Unfamiliar is a word, that as long as I spell it right, will be used alot. We both use it to describe how we feel, how we think and what we do with each other. The pleasure we give to each other transcends the physical and I would describe it as spiritual. I dont know why and I now know I dont need to know why. It is as it is.
So I will begin my story from the beginning, it will meander because that is how life is. I will write things here that will just fall out of my head. This is an exercise for me to begin doing something different.
This morning I did not make my flight to work. I got as far as checking in, going through secuirty and into duty free and then a feeling unlike any other came over me and I cried. It was ugly crying as well. The sort of crying that when you see it you move away and it only takes one person to come up to them to ask if everything is ok and the reaction can be many and varied.
I would like to thank the lady who works at the airport for the hug she gave me spontaneously and the care she showed while helping me to make sense of what had happened and making sure I could get home ok. I dont know her name as my eyes had ceased to have clarity of vision as yet another waterfall burst forth.
I think I now understand that to try and be as I was is foolish though it is safe. I need to learn to live in the present however vunerable that makes me feel. Things will be great as you know.
I got home and decided I did not want to be there so got changed into my running gear (another post to follow on this) and set off. Izzy I did as you have coached me to but as I did not know for how long I would be able to run, I cut the warm up times down and run proportionally;-)
I was out in the fresh air, the sun was shining and my feet remarkably were enjoying themselves. I set off and did a different route to last Sunday and thought I saw a cow. I live in the country so these beasts are a common site but not ahead of me in the road grazing the verge. Umm, now those who know me also know that large animals and me dont mix altogether that well but it was not where it should be and being the type of road it is it might not have met another milking day if I had run past.
Cow husbandry? Is this what it is called oh yeah - cow herding might be better. Picture the scene if you will. Amatuer runner, in shorts, long sleeved Ron Hill top and high vis vest. Cow looking at me with a sense of anticipation. Run to back of cow away from leg kicking distance and make like a random and over excited scarecrow - cow moves...wrong direction. Cows mates in field other side of hegde begin to get excited, well they moo'ed alot - assumption of excitement on my part. Then cow decides that the other direction is better and more towards the gate. ooops goes past gate. Car travelling down the road slows, looks at me, passenger waves and moves off - what will their conversation have consisted of. 'umm bit early for the village idiot to be out' or ' wow some farmers have really embraced exercise regimes' or more likely ' what was that loon doing with a cow'
Anyway - cow now decides to move into gateway. All of its mates now pushing on gate i need to open. frantic and hyper scarecrow with hand clapping and whooping moves cows, gate open, go cow go I shout...and it does. Phew as farmer screeches to halt next to gate.....

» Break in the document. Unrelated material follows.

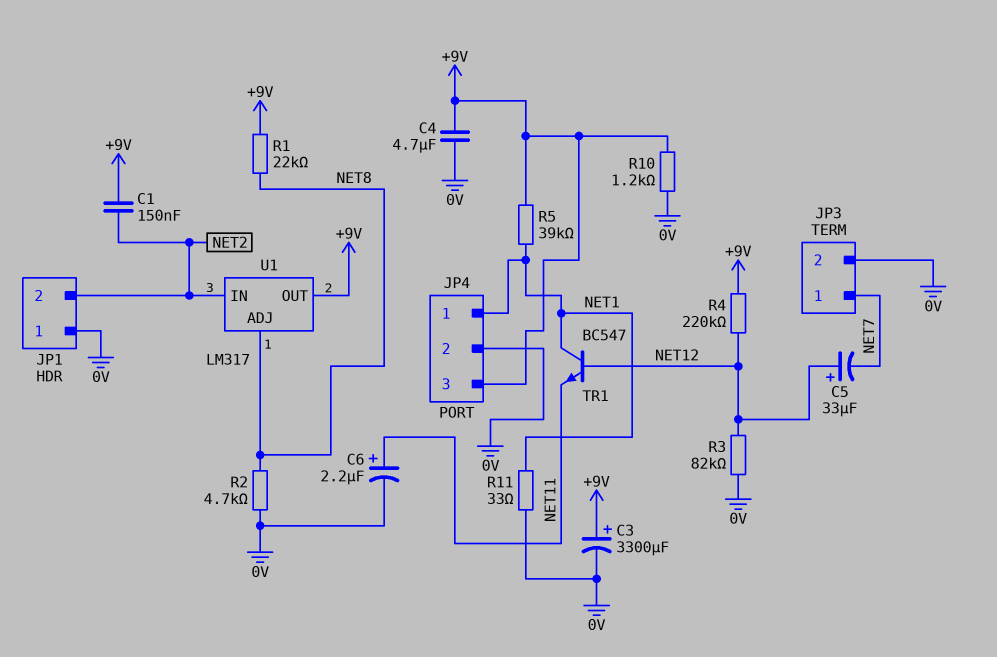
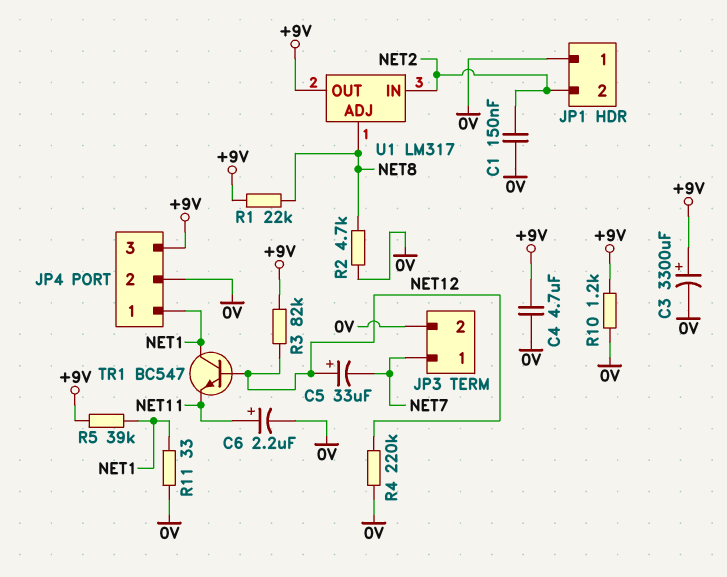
C1: 150nF (+9V, NET2) -> 150nF (0V, NET2)
R3: 82k (0V, NET12) -> 82k (+9V, NET12)
R4: 220k (+9V, NET12) -> 220k (0V, NET12)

I have no idea what went through farmers head when he saw me. He did laugh and was surprised that I managed to get her to do what I did. She is the escape artist of the herd I was informed. We spoke for a while about cows - I know more than I did now but not to bore you with. As I turned to continue my run he asked where I was headed. I said I was not sure but would be truning round whereever I was in 15 minutes. Did I like running on road or grass. with my knees grass I replied. I now, or will be the end of the day have a track cut in the 5 acres of grass field next to the road by way of a thank you.
So in the space of 24 hours I now have 5 people who have changed my view of the world.